Tolerability and safety
The study safety was evaluated using AEs and laboratory tests. For the post-study safety analysis, before exit from the study, clinical biochemistry, and hematology tests were performed. There were no AEs reported in this study.
DISCUSSION
VNP is administered orally at 20 mg once daily for the treatment of gastroduodenal ulcer, at 20 and 10 mg once daily for the treatment and secondary prevention of reflux esophagitis, respectively, at 10 mg once daily for the secondary prevention of low-dose aspirin- or non-steroidal anti-inflammatory drug-induced peptic ulcer, and at 20 mg twice daily in combination with clarithromycin and amoxicillin for the eradication of H. pylori. It inhibits H(+), K(+)-ATPase activities in a reversible and potassium-competitive manner with a potency of inhibition approximately 350 times higher than the PPI, lansoprazole.[1,4-7] Guidelines for the treatment of H pylori infection published by the American College of Gastroenterology in 2017 list several regimens as first-line therapy, all of which contain a P-CABs or PPI as the anti-secretory therapy.[7]

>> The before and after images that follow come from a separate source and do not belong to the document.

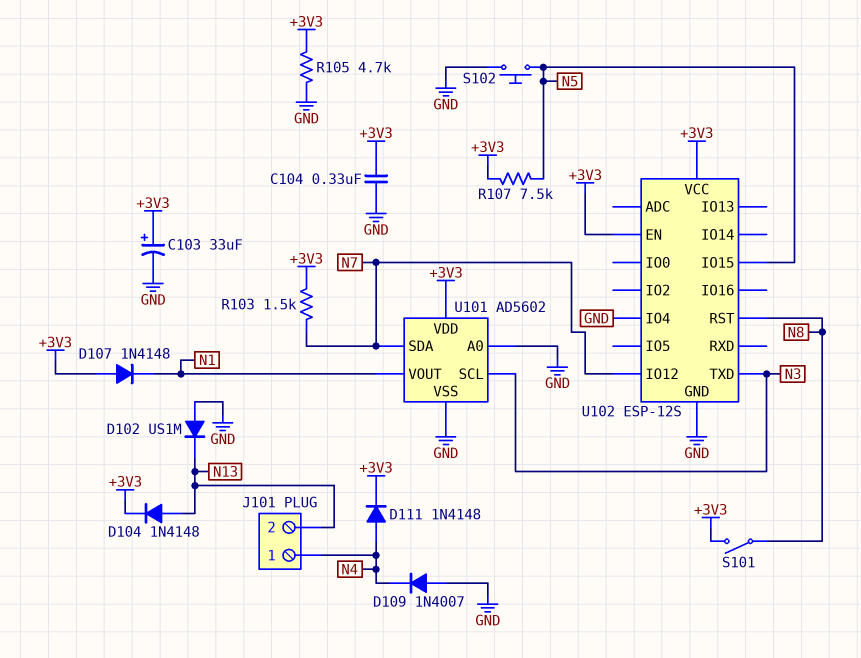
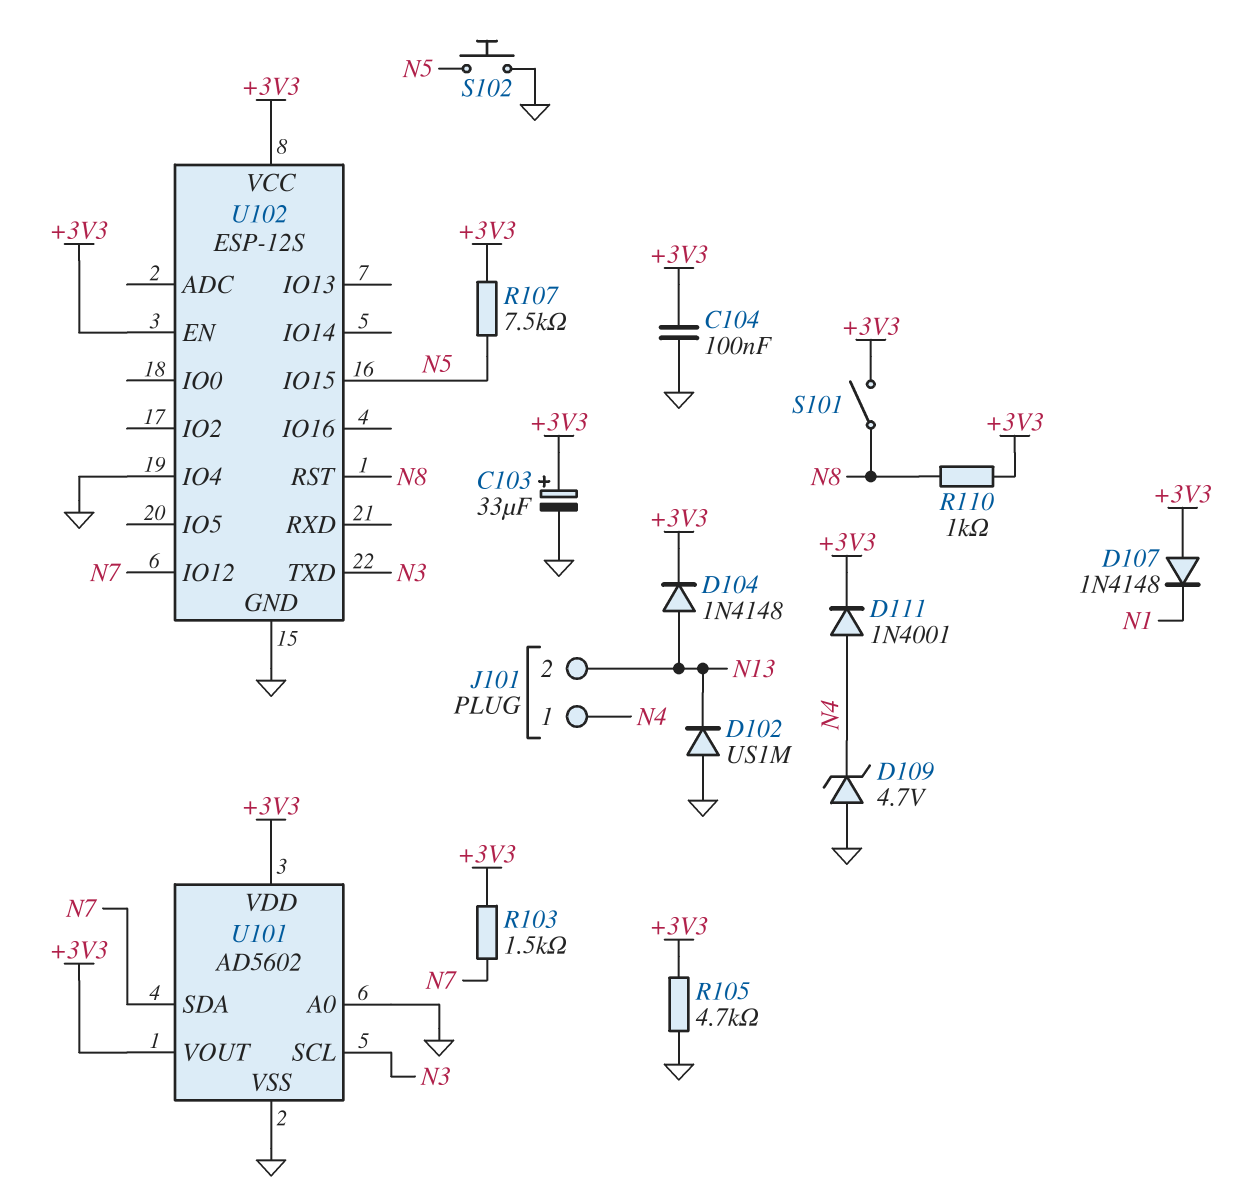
C104: 330nF (+3V3, GND) -> 100nF (+3V3, GND)
D109: diode 1N4007 (A GND, K N4) -> zener 4.7V (A GND, K N4)
D111: diode 1N4148 (A N4, K +3V3) -> diode 1N4001 (A N4, K +3V3)
R110: none -> 1k (+3V3, N8)
U101 pin VOUT: N1 -> +3V3

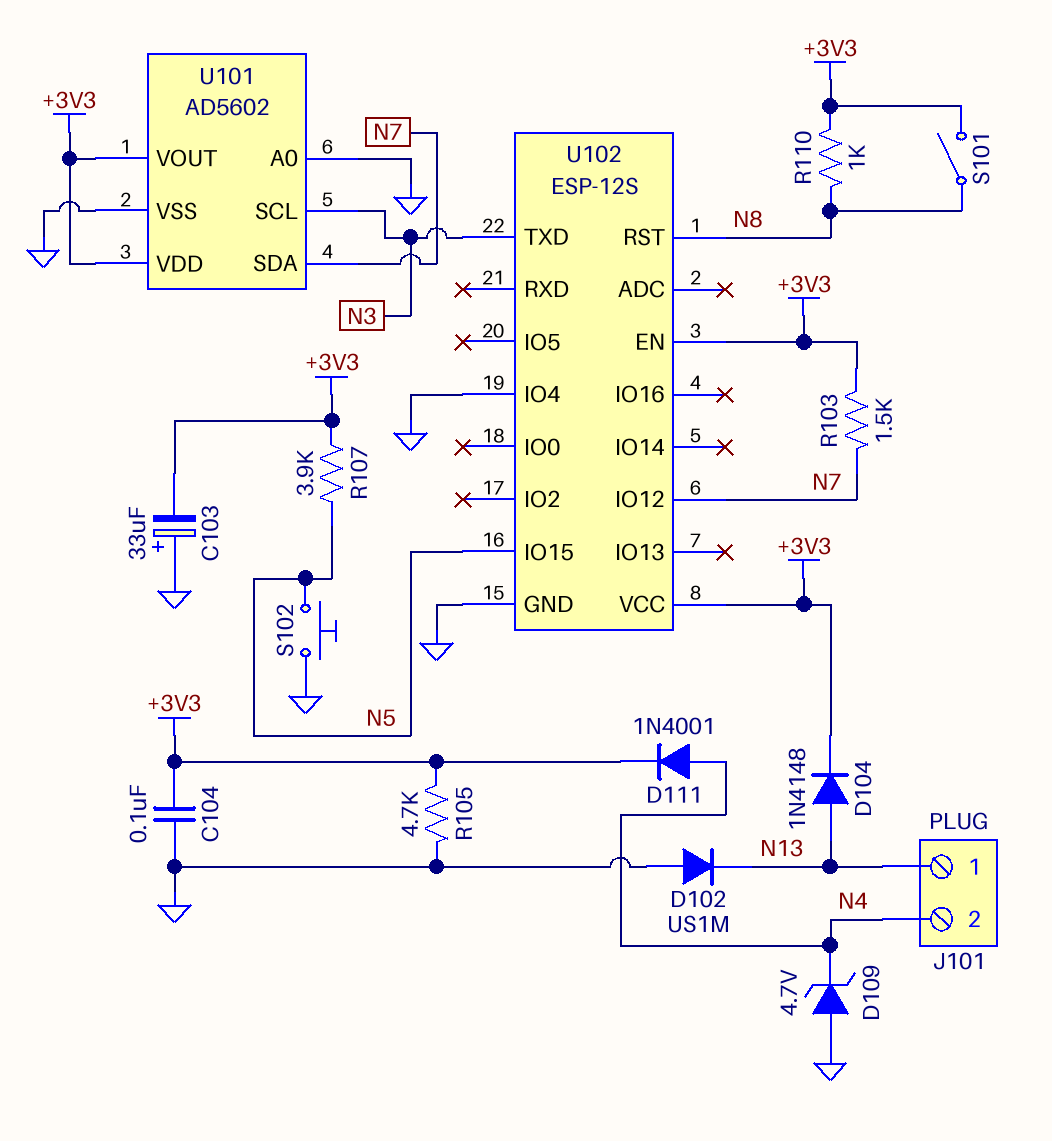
C103: 33uF (plus +3V3, minus GND) -> 33uF (plus GND, minus +3V3)
D107: diode 1N4148 (A +3V3, K N1) -> none
J101 pin 1: N4 -> N13
J101 pin 2: N13 -> N4
R107: 7.5k (+3V3, N5) -> 3.9k (+3V3, N5)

This BE study assessed and compared the PK profiles and safety of INZELM® VNP 20 mg, coated tablets (Takeda Pharmaceutical Company Limited) as reference (R) product to VNP 20 mg, and coated tablets (Laboratorios Leti, S.A.V.,) as test (T) product in healthy male adult subjects in randomized crossover, under fasting condition. The results of ln-transformed ratios of those parameters showed that the 90% CI were within the BE acceptance range of 80–125%, in accordance with international guidelines for BE studies.[12,13]
This study was conducted only in a fasted condition following the FDA guideline because the data from clinical studies reported that VNP plasma concentration and drug exposure between both fed and fasting states were similar and, therefore, can be administered independent of food.[12-14]

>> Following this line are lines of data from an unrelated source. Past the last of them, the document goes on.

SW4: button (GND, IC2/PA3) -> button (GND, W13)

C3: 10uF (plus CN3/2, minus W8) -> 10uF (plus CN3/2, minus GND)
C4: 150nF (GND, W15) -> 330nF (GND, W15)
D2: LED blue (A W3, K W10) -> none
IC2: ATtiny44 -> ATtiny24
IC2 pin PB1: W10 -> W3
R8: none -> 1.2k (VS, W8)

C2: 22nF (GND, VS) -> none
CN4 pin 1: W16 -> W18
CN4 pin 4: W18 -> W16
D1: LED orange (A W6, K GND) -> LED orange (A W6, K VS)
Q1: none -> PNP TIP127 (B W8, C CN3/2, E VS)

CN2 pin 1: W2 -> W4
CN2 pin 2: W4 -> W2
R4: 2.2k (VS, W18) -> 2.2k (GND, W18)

In Latin American countries, the importance of BE assessment is to approve generic medicines for marketing, ensuring their quality and standardized processes by confirming the quality in their manufacture. Thus, drugs that pass the BE assessment receive favorable consideration in approval by the local regulatory authorities, where the registration dossier will be submitted.[15-18]
There is a need for generic drugs that are first-line treatments in their indications to ensure greater affordability of treatments.[18-20] BE studies provide a framework for regulatory compliance and assurance of therapeutic equivalence in generic formulations with greater access to medicines to a larger number of the population.[20-23]
Limitations
This study only included male subjects. Although the study was open to both males and females, only male participants were included as no female volunteers responded to the call for participation.
CONCLUSION
This study of a single oral dose of VNP 20 mg, coated tablets, demonstrated the BE of T product, and R product, in healthy subjects volunteers under fasting conditions. The PK profiles were similar and demonstrated that the 90% CIs for GMRs of Cmax, AUC0-t, and AUC0-inf were within the accepted BE range of 80–125%.
Ethical approval:
The research/study approved by the Institutional Review Board at ACE Independent Ethics Committee, number ICBio/009/0224, dated May 14, 2024.
Declaration of patient consent:
The authors certify that they have obtained all appropriate patient informed consent.
Conflicts of interest:
There are no conflicts of interest
Use of artificial intelligence (AI)-assisted technology for manuscript preparation:
The authors confirm that there was no use of artificial intelligence (AI)-assisted technology for assisting in the writing or editing of the manuscript and no images were manipulated using AI.
Financial support and sponsorship: This bioequivalence study was supported and sponsored by Laboratorios Leti S.A.V.